The Huffington Post reports on the way publishers are putting the screws to public libraries that want to offer popular eBooks.

Digital Publishing Headlines

Digital Book World says a decline in Hunger Games sales is impacting Scholastic profits.

The Huffington Post talks about smart authors using the web for success.

According to The Verge, Sony Pictures Television is bringing its interactive Breaking Bad eBook exclusively to iPad.

MacWorld suggests Apple could take the market lead on removing DRM (digital rights management) from eBooks.

U.K. Women own majority of tablets in that country.

The BBC says that as of May, women in the U.K. owned the majority of tablet computers having adopted 52% of the devices sold there. That’s a marked increase from last year when U.K. women owned 43%.

Read Kobo books on your BlackBerry

Techfragments reports that a Kobo eReading App for BlackBerry has been released.

First quarter 2013 showed modest increase to eBook sales

Digital Book World posted that eBook sales showed a modest increase for the first quarter of 2013.

Digital Comic sales tripled in 2012

Comic Book Resources reports that sales of Digital Comics almost tripled in 2012.

Will Amazon dominate?

The Globe and Mail ponders the future after Apple and its publishers in crime are found guilty of price-fixing. Will this create the free market that assures the future of eBooks or will it unchain the Amazon giant’s ambitions to dominate?

It’s too early to tell, but I’d rather see the eBook Revolution grow to its full potential in an open and “legal” playing field.

eBook Revolution Update

Bloomberg says Amazon stands to gain market share after Apple’s guilty verdict in the price-fixing lawsuit against the iPad maker.

A Star Online column defines the “Reading Revolution” by taking us from clay tablets to eBooks and iPads.

Deadline Hollywood reports on Indie Author Matthew Mather selling the movie rights to his novel Cyber Storm to 20th Century Fox.

More on the Apple eBook Price-fixing Conspiracy Guilty Verdict

Paid Content expands on the guilty verdict Apple received for its role in an eBook price-fixing conspiracy, and makes some predictions about its impact on the eBook Revolution.

Apple Guilty of price-fixing

US District Judge Denise Cote said the following in a 160-page ruling. “The plaintiffs have shown that the publisher defendants conspired with each other to eliminate retail price competition in order to raise e-book prices, and that Apple played a central role in facilitating and executing that conspiracy… Without Apple’s orchestration of this conspiracy it would not have succeeded as it did in the spring of 2010.”

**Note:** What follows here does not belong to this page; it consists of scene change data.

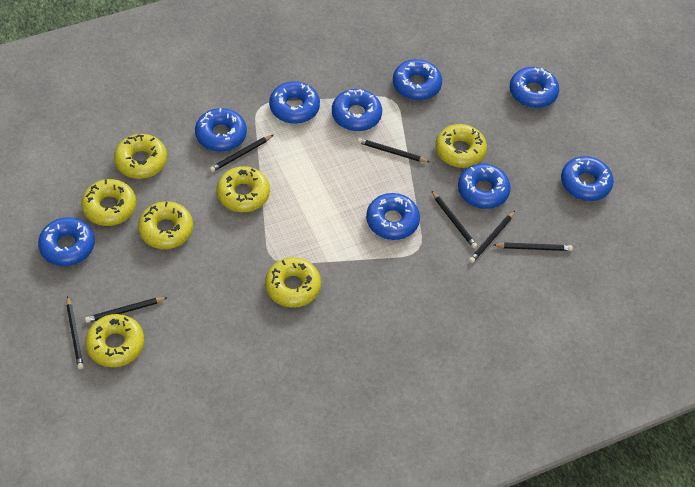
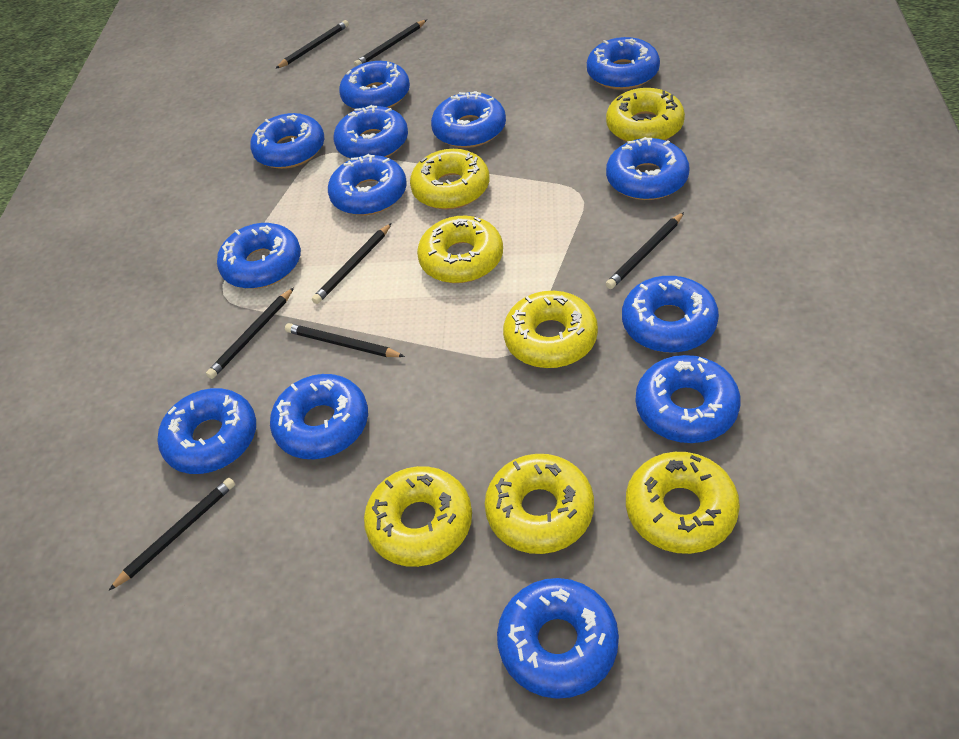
blue donut: 9 -> 13

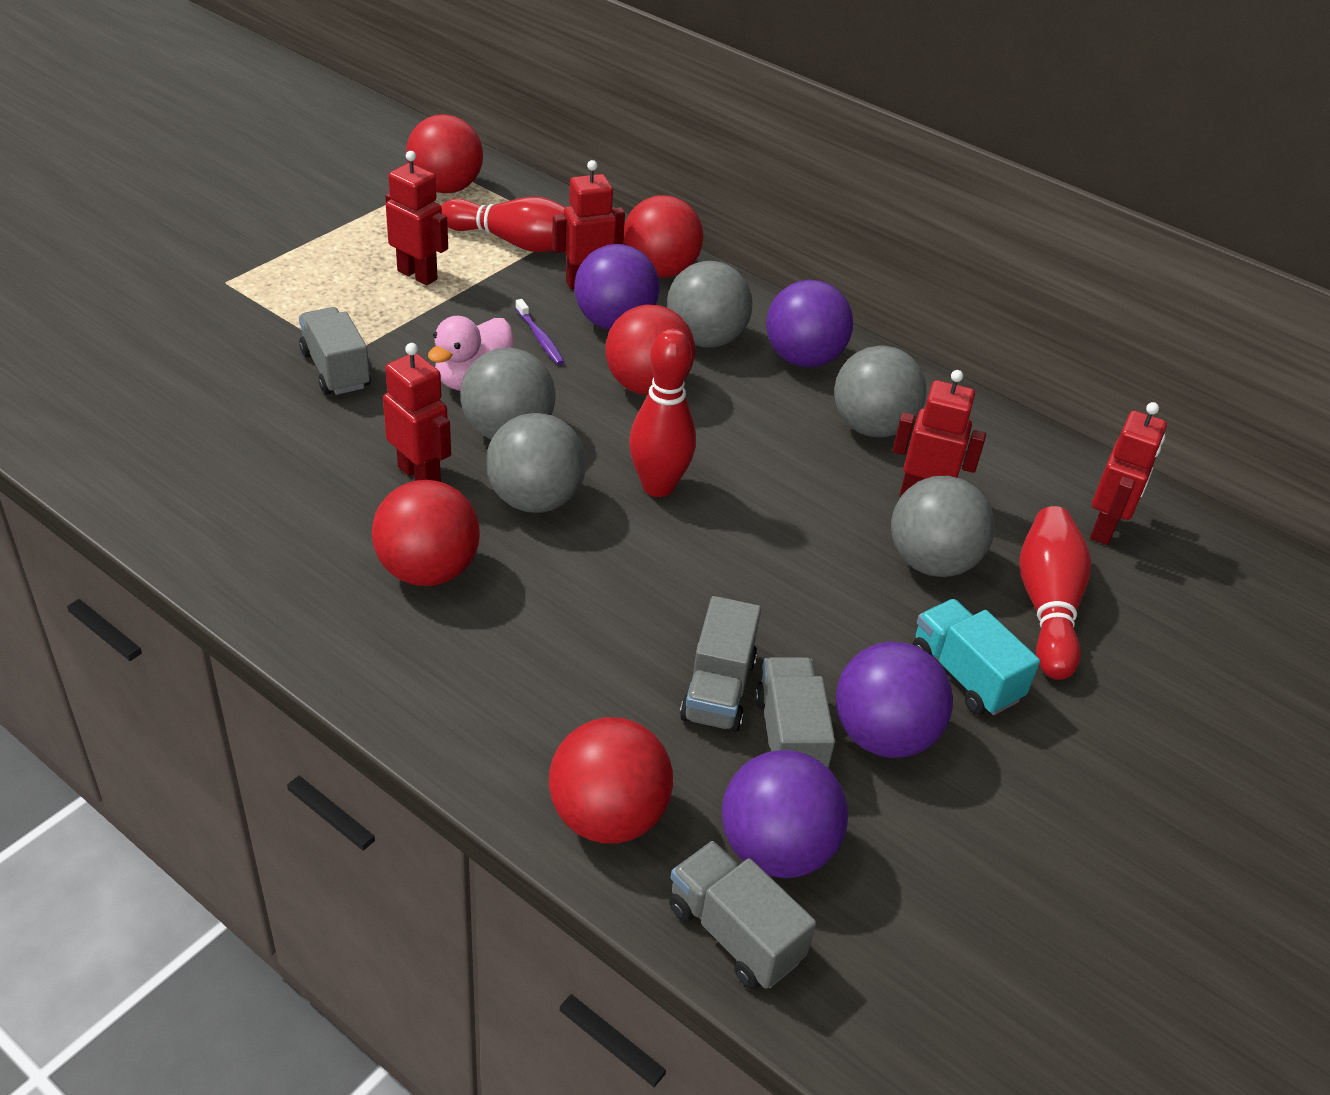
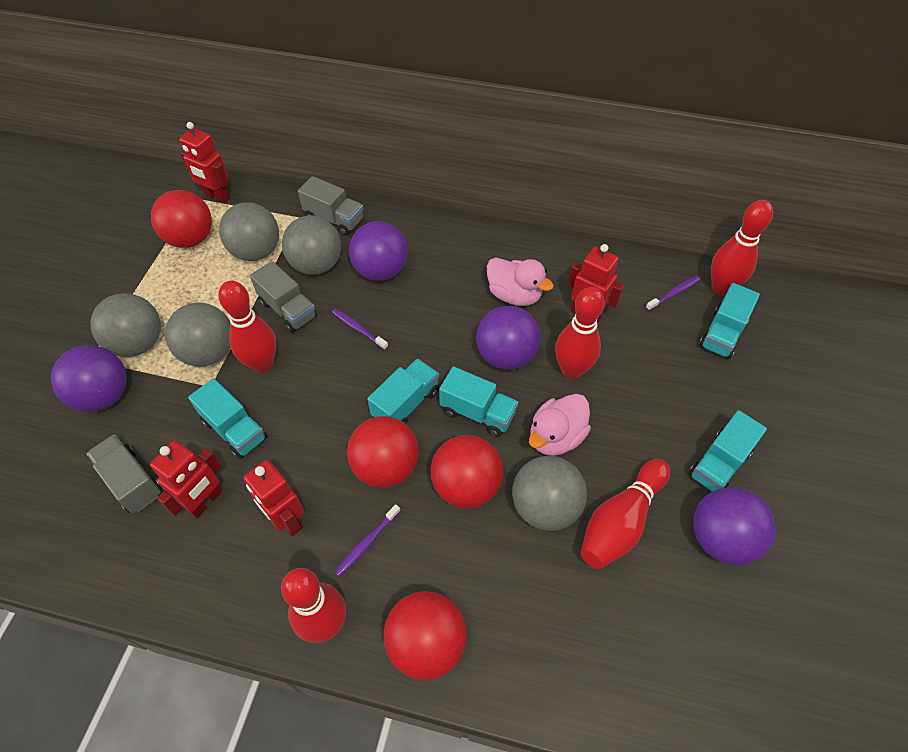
grey truck: 4 -> 3
pink duck: 1 -> 2
purple toothbrush: 1 -> 3
red ball: 5 -> 4
red bowling pin: 3 -> 5
red robot: 5 -> 4
turquoise truck: 1 -> 5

See more on the story at Slashgear. (And just about everywhere else.)

After Apple’s co-conspirator’s rolled over for settlements early in this process it’s been hard to think of the iPad maker as anything but guilty. The question now is whether enough damage has been done to Apple (and the eBook Revolution)?

Will they follow their partners in crime and pay their fines, or will they dig a deeper hole with appeals?